Danilo Toninelli (foto Imagoeconomica)

Così l'analisi sulla Tav smentisce dieci anni di ecologismo a cinque stelle

Valerio Valentini

Le conclusioni del dossier curato dal professor Marco Ponti portano ad affermare che è sconveniente, per la collettività, qualsiasi progetto infrastrutturale che punta a trasferire il traffico dalla gomma alla rotaia

Roma. “E’ paradossale, ma è proprio così”, conferma Francesco Ramella, uno dei cinque tecnici che hanno lavorato all’analisi costi-benefici voluta dal ministro Toninelli. E il paradosso sta qui: nel fatto, cioè, che le conclusioni del dossier sulla Tav curato dal professor Marco Ponti portano ad affermare che è sconveniente, per la collettività, qualsiasi progetto infrastrutturale che punta a trasferire il traffico dalla gomma alla rotaia. Assurdo in senso assoluto. Ma ancora di più se a sventolare questo documento sono gli esponenti di un partito che, da sempre, fa dell’ecologismo e della transizione alla green economy le sue bandiere preferite. 

 

Una aporia che, dallo staff di Danilo Toninelli, giustificano come il frutto di un metodo “che non è dipeso dalla nostra volontà”, anche se Ponti e i suoi collaboratori, nelle loro premesse, scrivono che “la metodologia adottata è sostanzialmente quella delle ‘Linee Guida’ del Ministero dei Trasporti”.

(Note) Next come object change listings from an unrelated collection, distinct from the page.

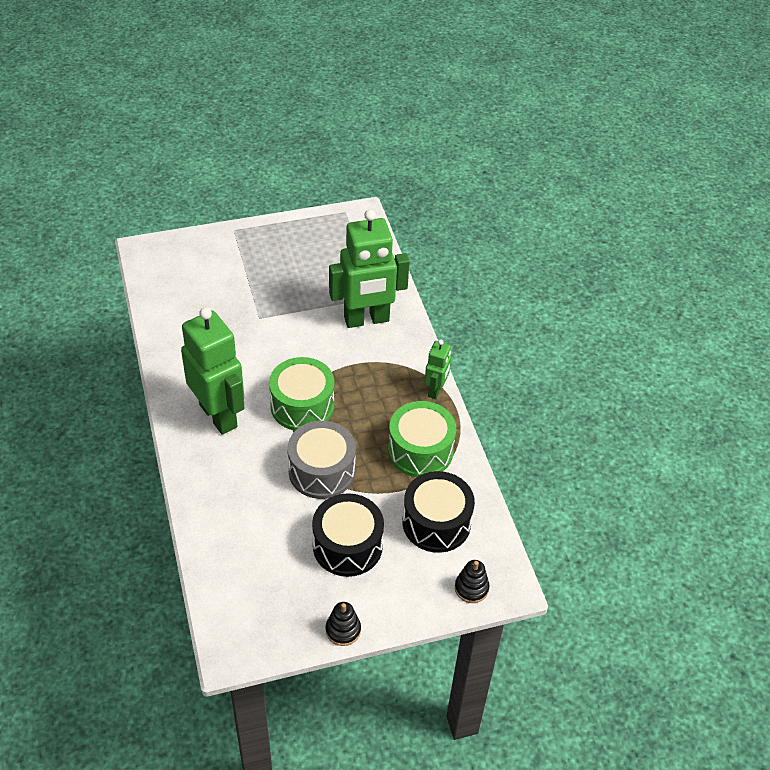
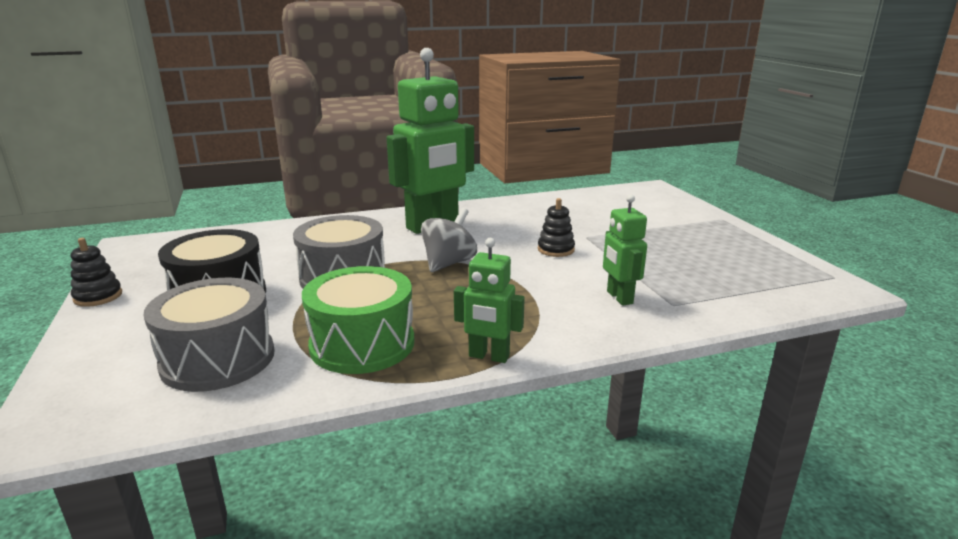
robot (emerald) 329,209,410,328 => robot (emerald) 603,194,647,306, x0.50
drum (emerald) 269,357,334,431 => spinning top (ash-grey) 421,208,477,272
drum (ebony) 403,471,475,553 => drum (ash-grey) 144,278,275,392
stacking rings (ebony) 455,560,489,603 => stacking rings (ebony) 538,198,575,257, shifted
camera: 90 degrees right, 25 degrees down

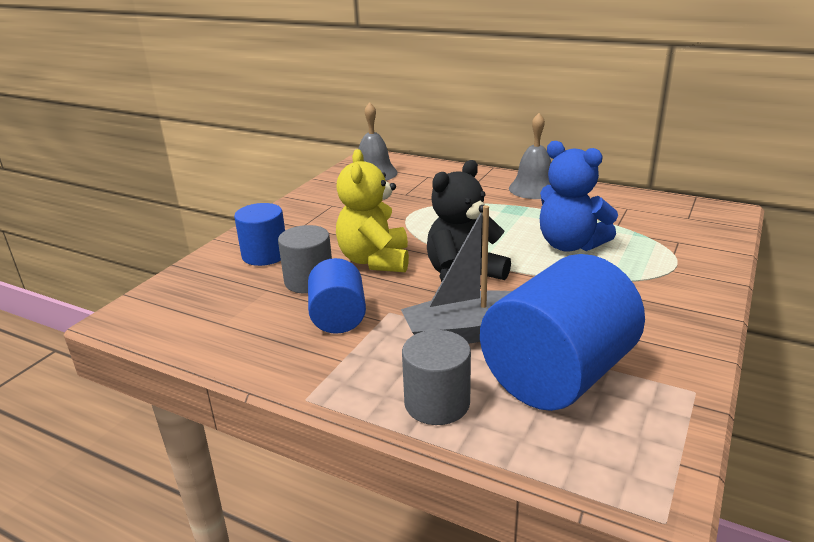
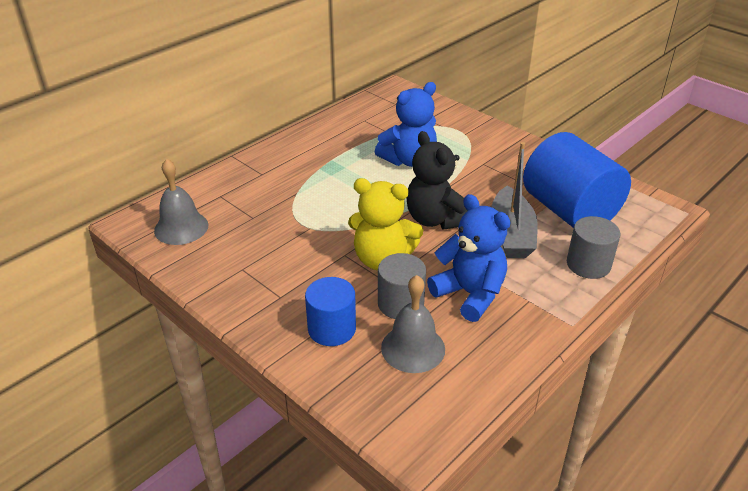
bell (ash-grey) 509,113,551,199 => bell (ash-grey) 381,275,445,373, shifted
cylinder (blue) 308,258,366,334 => teddy bear (blue) 427,194,510,322
camera: 75 degrees left, 10 degrees up

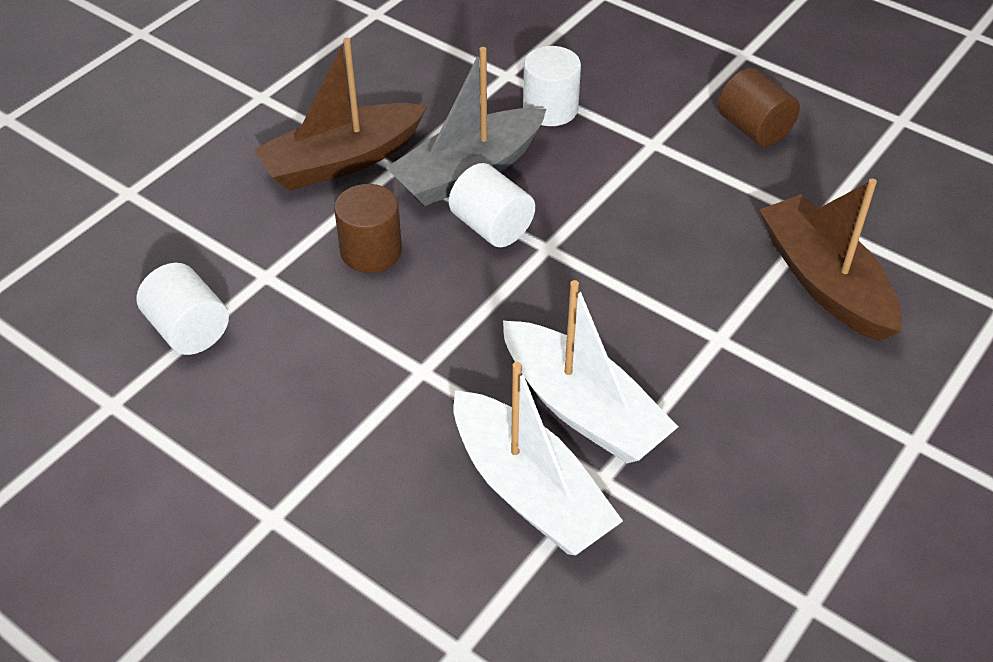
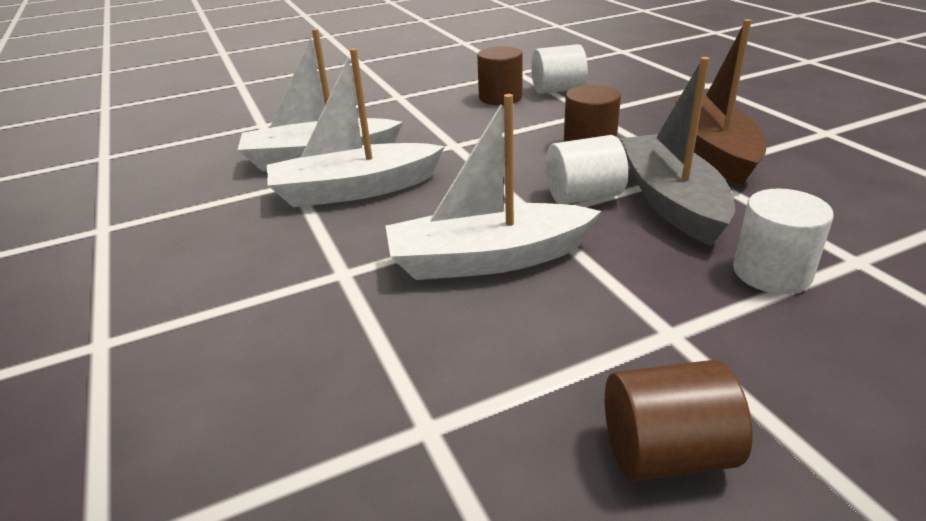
toy boat (dark brown) 759,179,902,342 => nothing
nothing => cylinder (dark brown) 477,46,522,105
nothing => toy boat (white) 386,94,601,280
camera: 120 degrees right, 15 degrees down

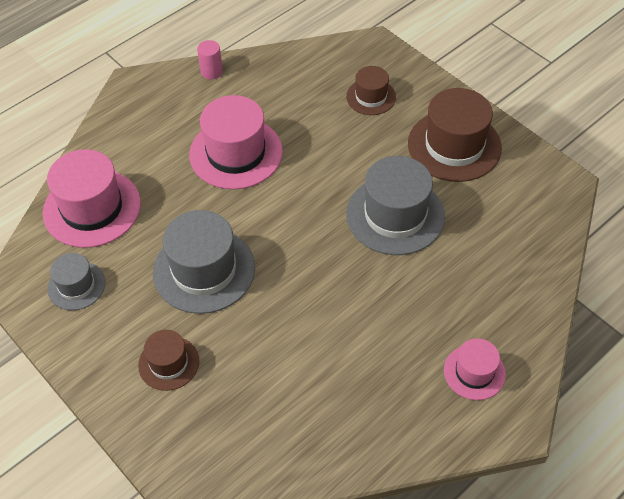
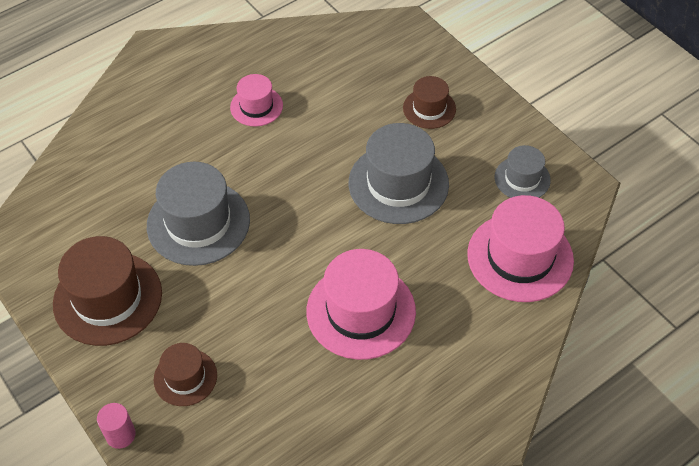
cylinder (rose-pink) 197,40,223,79 => cylinder (rose-pink) 97,403,136,449, shifted
tall hat (rose-pink) 444,338,506,400 => tall hat (rose-pink) 230,74,283,126, shifted
camera: 175 degrees left, 0 degrees up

In ogni caso, quello che emerge dall’analisi costi benefici sulla Tav è che, in sostanza, per ogni tonnellata di Co2 in meno emessa nell’atmosfera, lo stato ci rimette circa 310 euro: la differenza, cioè, tra i 90 euro di minore danno ambientale stimati da Ponti, e i 400 euro di minori introiti dovute alle accise sul carburante. E questo, al di là del tipo di opera e del costo necessario per realizzarla: trasferire il traffico dalla strada alla ferrovia risulta sempre sconveniente. E non solo quando ci sono da scavare dei tunnel sotto una montagna, ma anche quando, in ossequio al principio del “piccolo è bello”, si propongono opere più modeste. Tipo l’alta velocità Pescara-Roma, su cui tanto hanno disquisito Di Maio e Di Battista durante la campagna elettorale in Abruzzo: ecco, anche in quel caso, se ci si basasse sugli esiti cui conduce l’analisi di Ponti, converrebbe senz’altro incentivare il transito dei tir sulla A25, anziché potenziare le linee ferroviarie locali. Stesso discorso per le vagheggiate “tav Catania-Palermo e Roma-Matera” (Di Maio dixit): per le quali non è prevista alcuna analisi costi-benefici.

 

Ma non è certo questo l’unico controsenso del dossier. L’analisi risulta negativa perché, alla voce dei costi, oltre ai 7,6 miliardi di investimento (spesa condivisa tra Italia, Francia e Ue) vengono contabilizzate – nello scenario ritenuto “più realistico” – le minori accise riscosse dallo stato (-1,6 miliardi nel trentennio 2029-2059), e i mancati guadagni (-2,9 miliardi) dei concessionari autostradali, quelli contro cui, peraltro, Toninelli e Di Maio hanno lanciato una crociata furibonda. Un combinato disposto che fa sì che, paradossalmente, maggiore è la quantità di traffico maggiore è il “costo”. In sostanza, quanto più la Tav dimostrasse di essere un’opera utile, in grado cioè di trasferire i tir sulla rotaia, tanto più – secondo Ponti – si rivelerebbe sconveniente. E non a caso, lo scenario ritenuto “troppo ottimistico”, quello cioè ipotizzato nel 2011 e che prevederebbe un traffico di merci e di passeggeri doppio rispetto all’analisi voluta da Toninelli, porta a un “costo” maggiore: 7,8 miliardi di euro di passivo, a fronte dei 6,9 calcolati da Ponti. Il motivo? Proprio la maggiore incidenza delle mancate accise (in quel caso sarebbero 6,1 miliardi di “perdita”) e dei mancati guadagni per i concessionari autostradali (7,9 miliardi in meno). Insomma, sarebbe più “vantaggioso”, una volta fatta la Tav, chiuderla al traffico. A questo esito irragionevole conduce la logica dell’analisi costi-benefici di Ponti.

 

Dopodiché, cosa succede se al calcolo finale togliamo accise e pedaggi? Succede che i circa 6,5 miliardi di “rosso” diventano due. E poi bisognerebbe sottrarre il miliardo circa che costerebbe “richiudere il buco” (il “ripristino delle opere già realizzate”) e mettere in sicurezza la linea storica, quella voluta da Cavour nel 1854. E ancora, secondo l’analisi giuridica sempre del Mit, andrebbero messi in conto i costi relativi a penali e risarcimenti vari (alla Francia, all’Unione europea, alle imprese con cui si sono già firmati dei contratti) che si aggirerebbero intorno – stima approssimativa – ai due miliardi. E a quel punto, tutto sarebbe ribaltato.